Food, food for hot meals, groceries, food vouchers, seeds, gift certificates for food. Food funding is intended to provide for basic, nutritional meals on an ongoing basis, not non-nutritive items (limited dessert items). The food funding is not intended to be used for a singular event, special celebratory events, holiday baskets etc. NOTE: Gifts cards/ certificates/vouchers are eligible only if they can be marked/encoded “Food Only”. There must be an agreement with the vendor that only food will be allowed and no cash returned to clients. Required Documentation for Food: Dated receipts/invoices/completed vouchers and cancelled checks. Invoices and evidence of payment for the purchase of food/gift certificates/cards are required. Additionally, a single copy of the gift certificate/gift card indicating restrictions must be supplied along with the invoice. II.

Mass Shelter

For mass shelter providers (five beds or more in one location) the local board uses the per diem allowance of $12.50 per person per night.
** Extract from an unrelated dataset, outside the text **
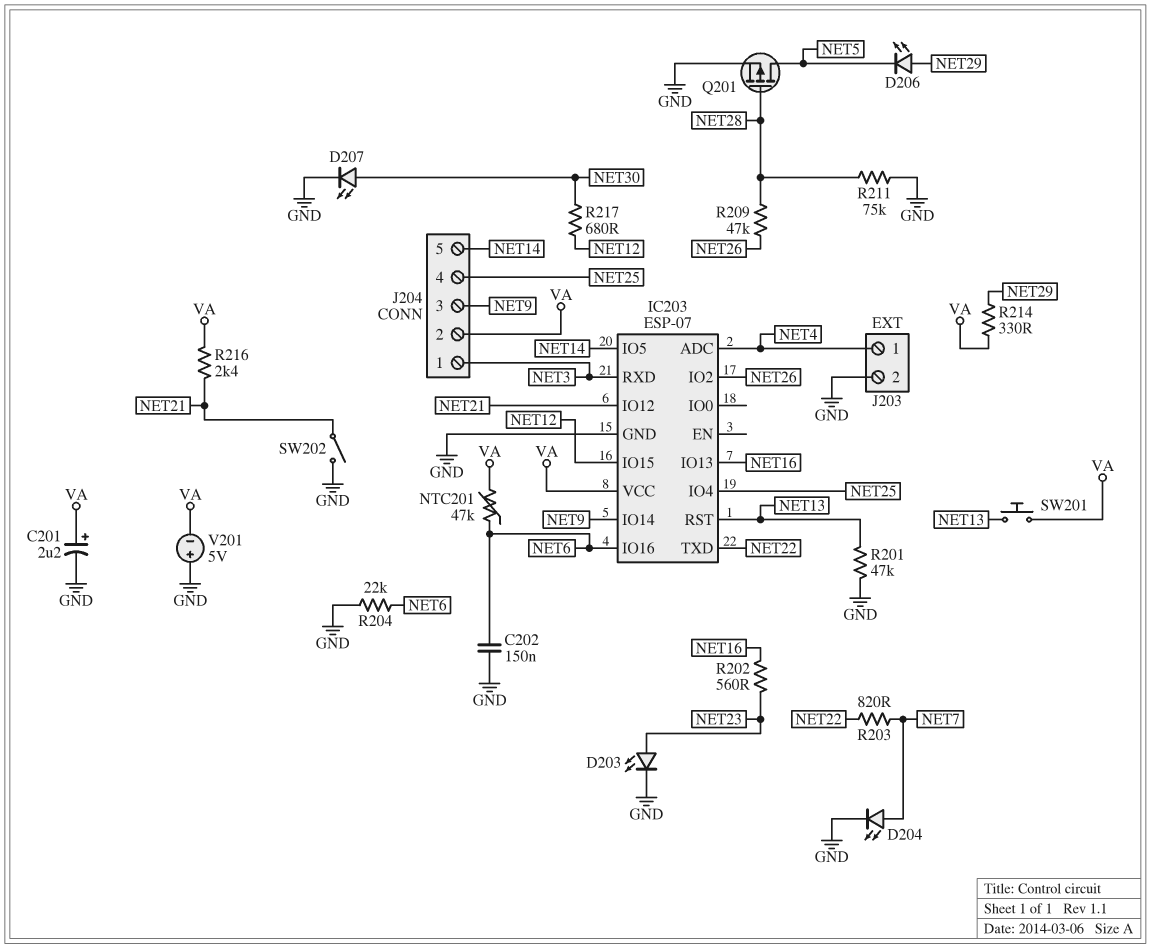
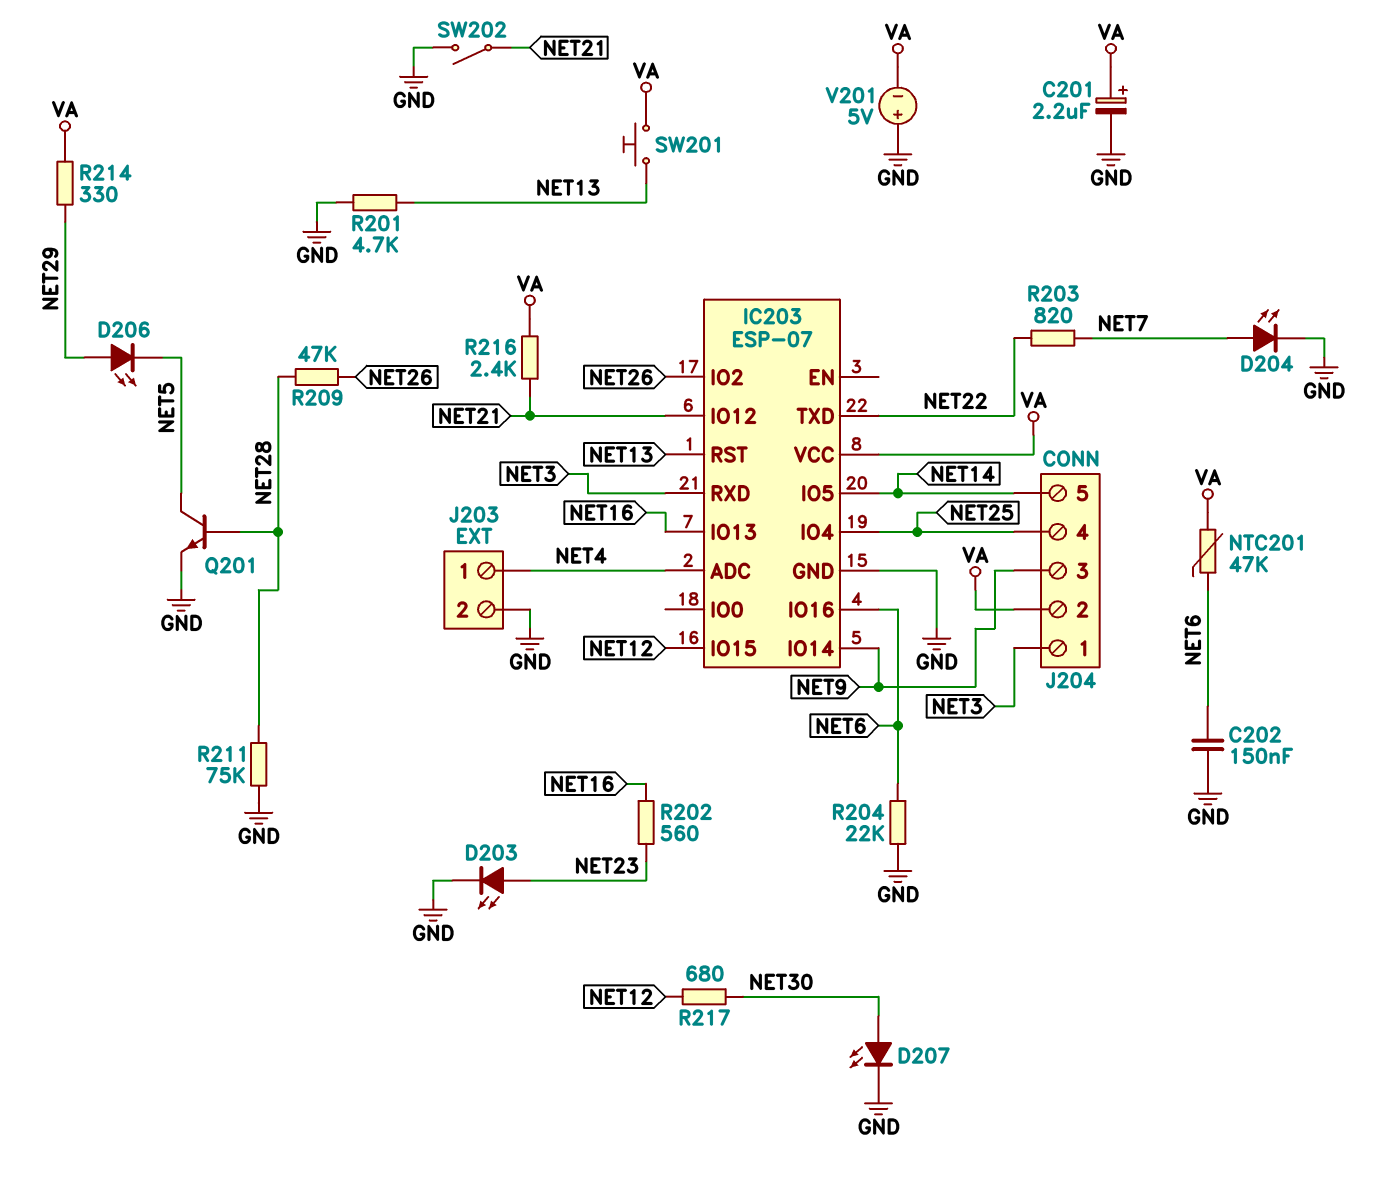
Q201: PMOS (G NET28, D NET5, S GND) -> NPN (B NET28, C NET5, E GND)
R201: 47k (GND, NET13) -> 4.7k (GND, NET13)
The per diem allowance may be used to cover costs such as shelter rent, utilities, and staff salaries. Required Documentation for Mass Shelter: Schedules showing daily rate of $12.50 and number of persons sheltered by date with totals; supporting documentation must be retained on-site, e.g., service recorders and sign-in logs. III.

Rent/Mortgage Assistance

Eligible program costs include limited emergency rent or mortgage assistance principle and interest only (P&I) for individuals and households provided the following conditions are met: i. Payment is in arrears or due within 5 calendar days; ii. All other resources have been exhausted iii. The client is a resident of the home or apartment and responsible for the rent/mortgage on the home or apartment where the rent/mortgage is to be paid iv. Payment is limited to a maximum of one month’s assistance v. Assistance is provided only once by a single LRO in each award phase vi. Payment must guarantee an additional 30 days service. NOTE: Late fees, legal fees, deposits, and condo fees are ineligible. Documentation Required for Rent/Mortgage Assistance: dated and signed letters from landlords (must include amount of one month’s rent and due date), mortgage letters and/or copy of loan coupon showing monthly mortgage amount and due date and cancelled checks. Documentation must support the payment made and is limited to a maximum of one month’s assistance.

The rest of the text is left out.